San Francisco Apartment Association

Feature

The Importance of Documentation

by Kathy Belville

As an attorney, there is nothing more frustrating than not being able to achieve the result a client wants because of the client’s avoidable error. Clients are also frustrated when they realize that they could have increased their chances of reaching their business goals, but didn’t take the necessary steps to do so. I have learned over the years that the most common regret is the failure to be able to produce sufficient written records to support the client’s position in litigation.

Our law firm believes in practicing “preventive law”—the avoidance of legal entanglements through preparation—the cornerstone of which is education to help landlords make informed legal decisions. We provide hundreds of landlord training programs throughout the state each year. At each session, we consistently stress the importance of documentation. Nevertheless, we still find ourselves with little or no documentation in case after case. But keeping records is more than worth the effort.

Landlords have an uphill battle trying to win cases against residents. Whether the landlord is the plaintiff in an eviction or the defendant in a claim of discrimination, judges and juries have a tendency to hold landlords (even “mom-and-pop” landlords with only a unit or two) to a higher standard than residents. So the residents get the benefit of the doubt. The landlords not only have to strictly comply with the law, but also need to be able to provide convincing proof that they did so.

We all think that if we tell the truth under penalty of perjury, we should be believed. Unfortunately, it is not that simple. When I represented clients at trial, I often thought, “Why doesn’t the judge hurry up and give us our judgment? It is obvious that my client is right.” Then I became a judge pro tem, and saw things from the other side of the bench. Usually there were witnesses on each side of the case who gave believable testimony. I agonized over how I could tell what the facts were or who was telling the truth. A very experienced judge once told me that he did not care about the truth or the facts. I thought he had become cynical, but he went on to explain that his job was to look at the evidence and decide what was “more likely than not” to have happened based on that evidence. I realized he was right. How can landlords convince judges or juries that their position is the one “more likely than not” to be right?

A judge or jury may believe that residents’ memories are likely to be more specific than managers’ memories of the scenario because managers have to deal with many people and many scenarios and may not get the facts exactly right. Thus, presenting documentation created at the time of the incident has great evidentiary value. The bottom line is: the side with the best records usually wins.
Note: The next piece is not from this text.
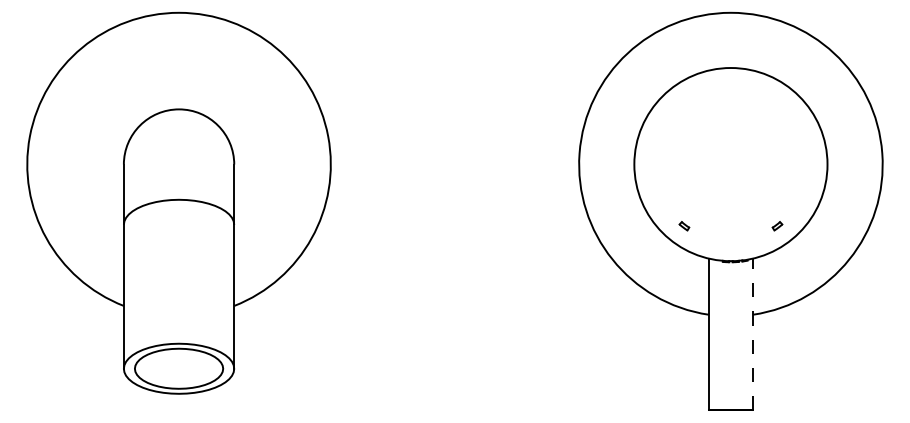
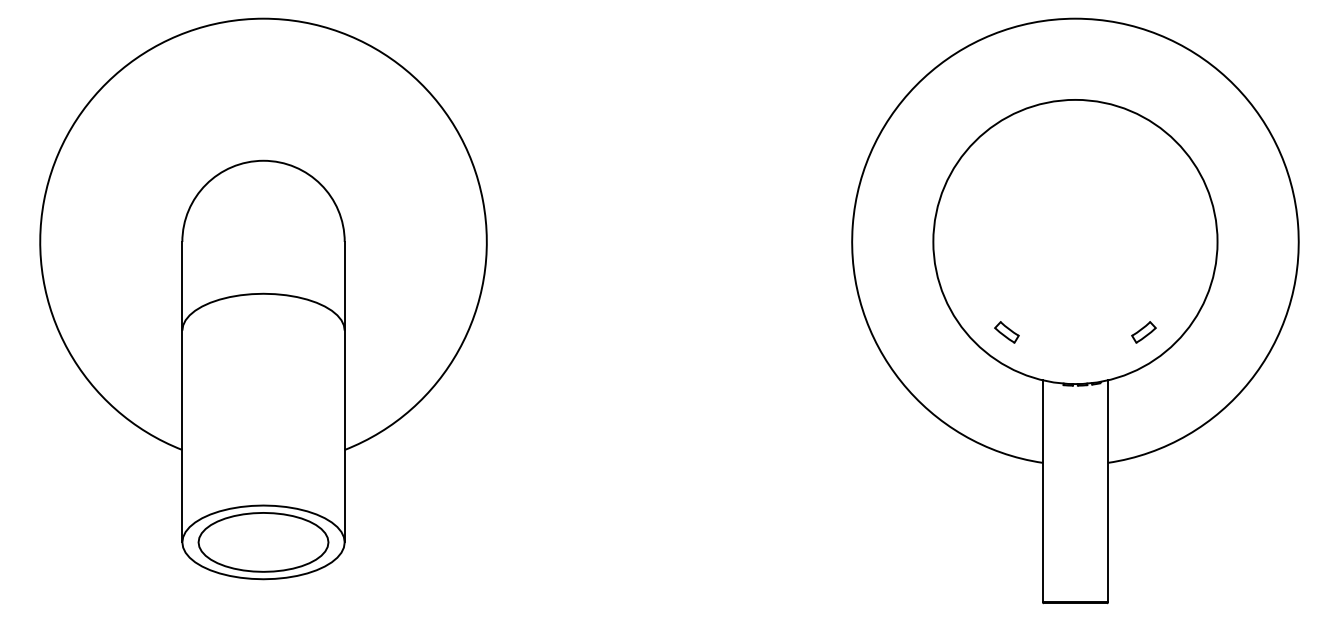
part: (684, 226) -> (1007, 333), size x1.67
part: (777, 226) -> (1143, 333), size x1.67
line: (753, 334) -> (1108, 491), dashed -> solid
Perhaps a couple of examples will help to underscore the importance of documentation. In an eviction for nonpayment of rent, a resident’s defense was that the landlord did not maintain the premises in a habitable manner. To prove his position at trial, the resident testified that his living room window had fallen out and the landlord had not fixed it for seven months. The judge’s eyes opened very wide as he considered how to punish the terrible slumlord. If the manager had been able to counter with only an oral statement that the resident was wrong, the landlord probably would have lost.

The judge needed evidence to show that it was “more likely than not” that the landlord was the type who properly maintained his rental units. Fortunately, the landlord believed in documentation. The rental agreement included a paragraph that stated that the all nonemergency-maintenance requests must be submitted in writing. There was a chronological log of maintenance requests. The log did not show any request from the defendant regarding a window. There was no written maintenance request about a window repair. There was, however, a record that the resident had asked for a dripping kitchen faucet to be fixed and the log showed a quick response. The judge decided it was not likely that a landlord who had such a good paper trail and quickly fixed small things like a faucet would ignore a request to fix a window. He found in favor of the landlord.

Unfortunately, there are also many cases when a lack of documentation has harmed our clients. In one case, a resident had lived in a community for four years when she began acting strangely. She screamed at neighbors and staff, and exposed herself. Management spoke to her several times over a period of two months. Finally she hit and threatened the manager. The clients wanted to evict the resident, who lived in subsidized housing. They had a grievance hearing at which the resident stated that she could not be evicted because she was bipolar and entitled to a disability accommodation. (The manager is on workers’ compensation as a result of the psychological impact of the attack.)

When the clients called to see whether to serve a notice, there were several issues to consider: the termination of tenancy in subsidized housing requires more proof than in conventional housing, the resident requested an accommodation and there was potential liability for physical injury to staff or other residents.

We asked about documentation. There were no letters from other residents regarding their complaints. In the absence of such letters, there were no confirming letters indicating that they had made oral complaints. There were no warning letters to the disabled resident indicating that her behavior was unacceptable. There was only the client’s word against that of the disabled resident’s.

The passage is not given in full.